Rakhmanova1等[36]研究表明mTOR特异性激动剂MHY1485能抑制FcεRI介导的肥大细胞脱颗粒和分泌细胞因子。用MHY1485处理致敏的BMMC后，mTORC1的下游分子核糖体蛋白S6激酶和真核翻译起始因子4E结合蛋白1的磷酸化增加，而肥大细胞内mTORC2通路被抑制，Akt的磷酸化减少。此外，MHY1485使FcεRI刺激的BMMC的β-氨基己糖苷酶释放减少，IL-6和TNF-α也减少，β-氨基己糖苷酶的释放量与肥大细胞的脱颗粒释放量呈正相关，β-氨基己糖苷酶的释放减少提示肥大细胞脱颗粒释放量减少。

Rachmaninov等[37]研究也得出了类似的结果。mTOR激动剂3BDO抑制了FcεRI介导的肥大细胞活化中的即刻脱颗粒和后期细胞因子反应,认为此效应与ERK1/2, JNK和mTORC2-Akt的激活减少, 而mTORC1的信号表达增加有关。他们的实验还证明Akt特异性激动剂SC79能够对3BDO的阻断肥大细胞脱颗粒效应部分缓解，可完全恢复3BDO处理后BMMC中减少释放的β-氨基己糖苷酶，但无法改善IL-6的释放量，这说明3BDO通过抑制mTORC2-Akt抑制肥大细胞脱颗粒且3BDO负性调节FcεRI诱导的肥大细胞的即时脱颗粒和晚期细胞因子释放的机制不同。

2.3.4NR4A1NR4A1是一种孤儿核受体，参与体内新陈代谢、细胞凋亡和炎症等多种生物学事件。Fansi等[38]研究表明，NR4A1可通过拮抗LKB1-AMPK的负向调节轴，促进FcεRI信号转导，从而促进肥大细胞的激活。沉默或敲除NR4A1基因或使用NR4A1拮抗剂后，BMMC表现为 FcεRI介导的脱颗粒反应和脂类介质的产生显著降低，而NR4A1基因的过表达则增强这些反应。

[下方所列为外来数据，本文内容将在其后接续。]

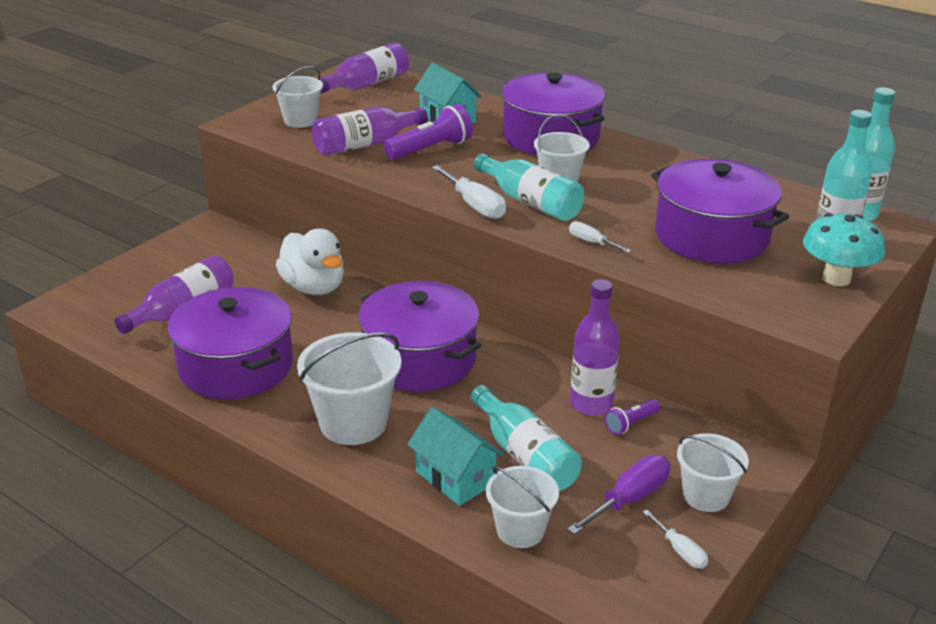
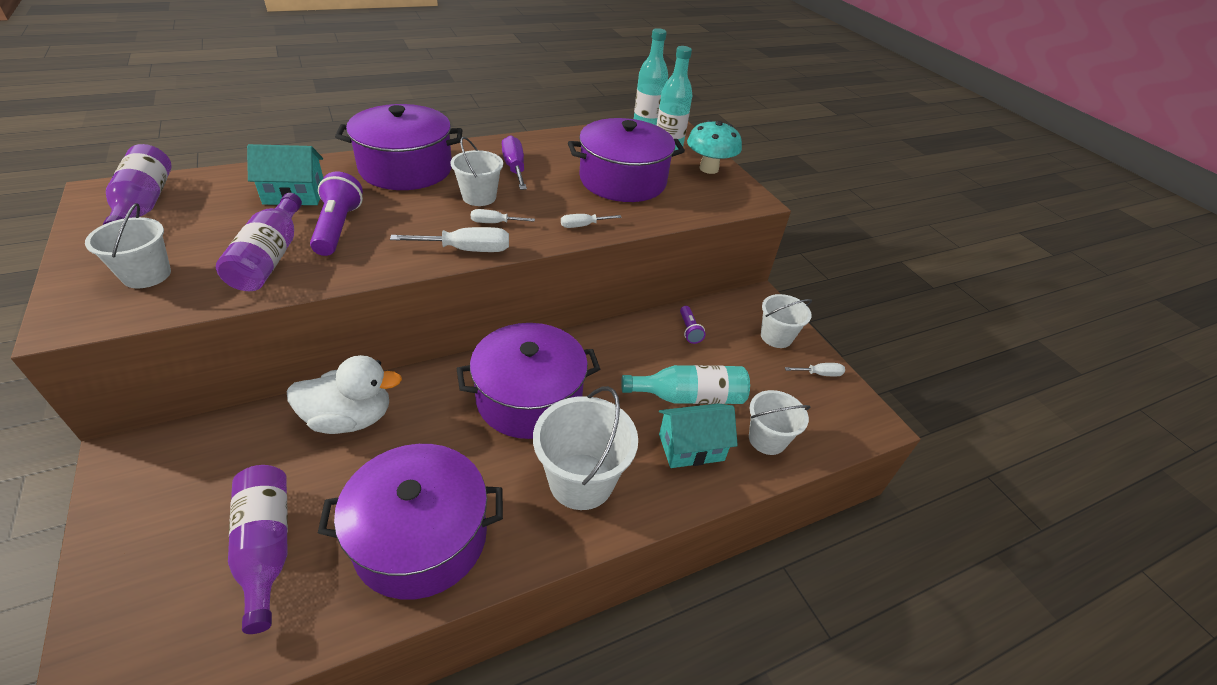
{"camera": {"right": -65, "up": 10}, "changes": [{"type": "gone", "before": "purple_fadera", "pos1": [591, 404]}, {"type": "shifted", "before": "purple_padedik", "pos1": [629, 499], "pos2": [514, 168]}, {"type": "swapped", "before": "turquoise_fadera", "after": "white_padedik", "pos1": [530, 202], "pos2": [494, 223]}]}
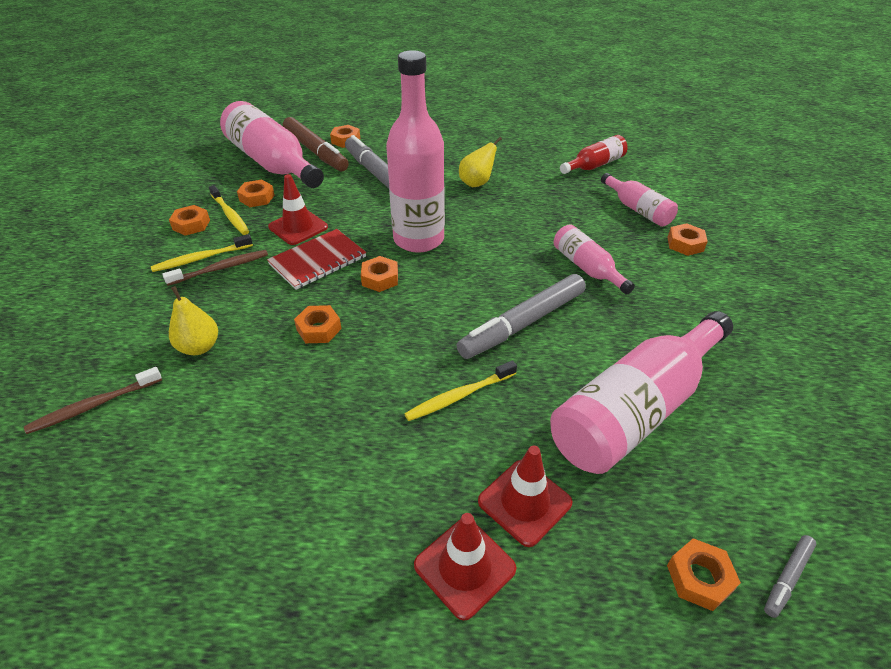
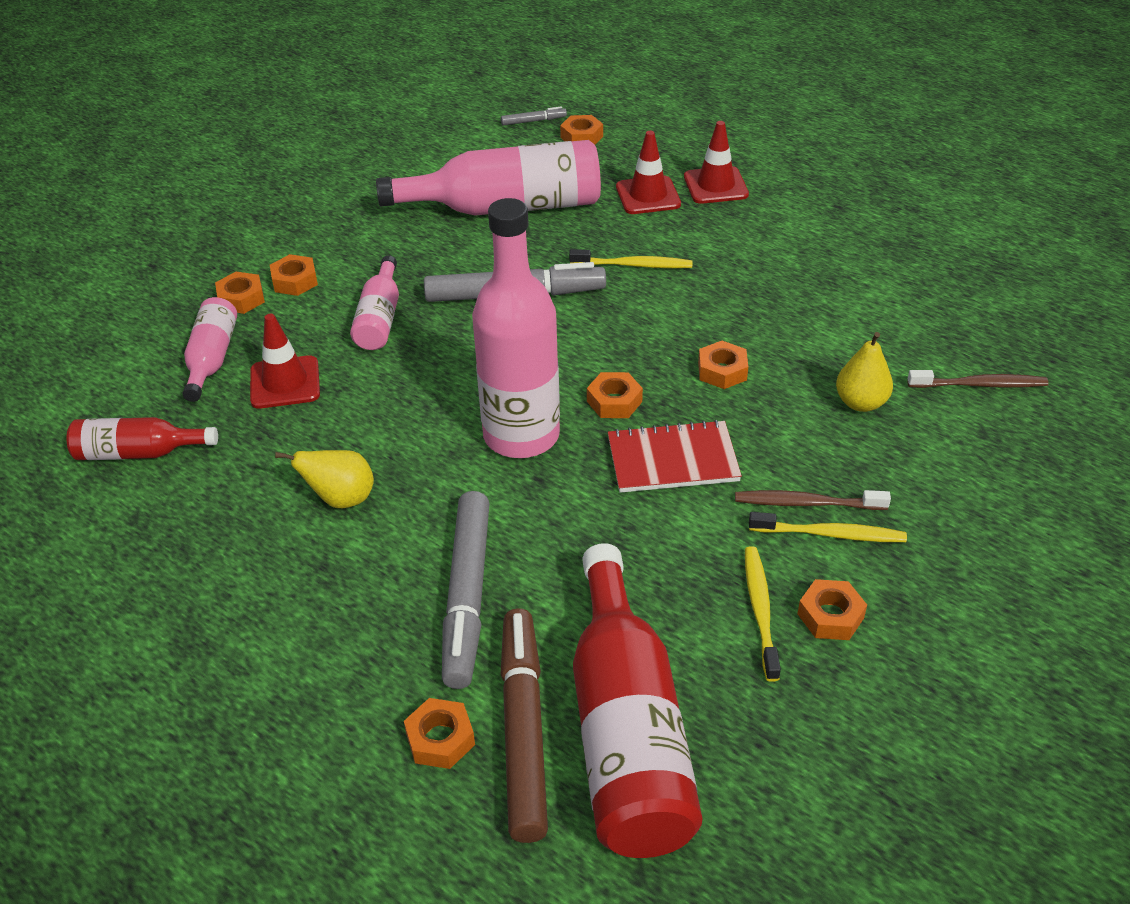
{"camera": {"right": -145, "up": 0}, "changes": [{"type": "shifted", "before": "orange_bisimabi", "pos1": [257, 198], "pos2": [295, 281]}, {"type": "shifted", "before": "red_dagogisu", "pos1": [298, 227], "pos2": [285, 383]}, {"type": "repainted", "before": "pink_fadera", "after": "red_fadera", "pos1": [272, 163], "pos2": [627, 731]}]}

通过沉默或敲除LKB1/AMPK可以消除NR4A1对肥大细胞激活的影响。作者认为NR4A1通过与LKB1/AMPK复合体结合，将其隔离在细胞核内，从而促进FcεRI下游的信号通路。

3 结语与展望

以肥大细胞多价变应原-IgE-FcεRI介导的信号通路作为靶点的研究一直是变态反应疾病治疗研究的热点。FcεRI的信号通路分子机制复杂，其影响的调节因素众多。对FcεRI信号通路分子机制及影响因素的深入研究对治疗变态反应疾病具有重要的临床意义，将为针对IgE/FcεRI信号通路的免疫治疗的研究提供更多的治疗靶点及研究基础。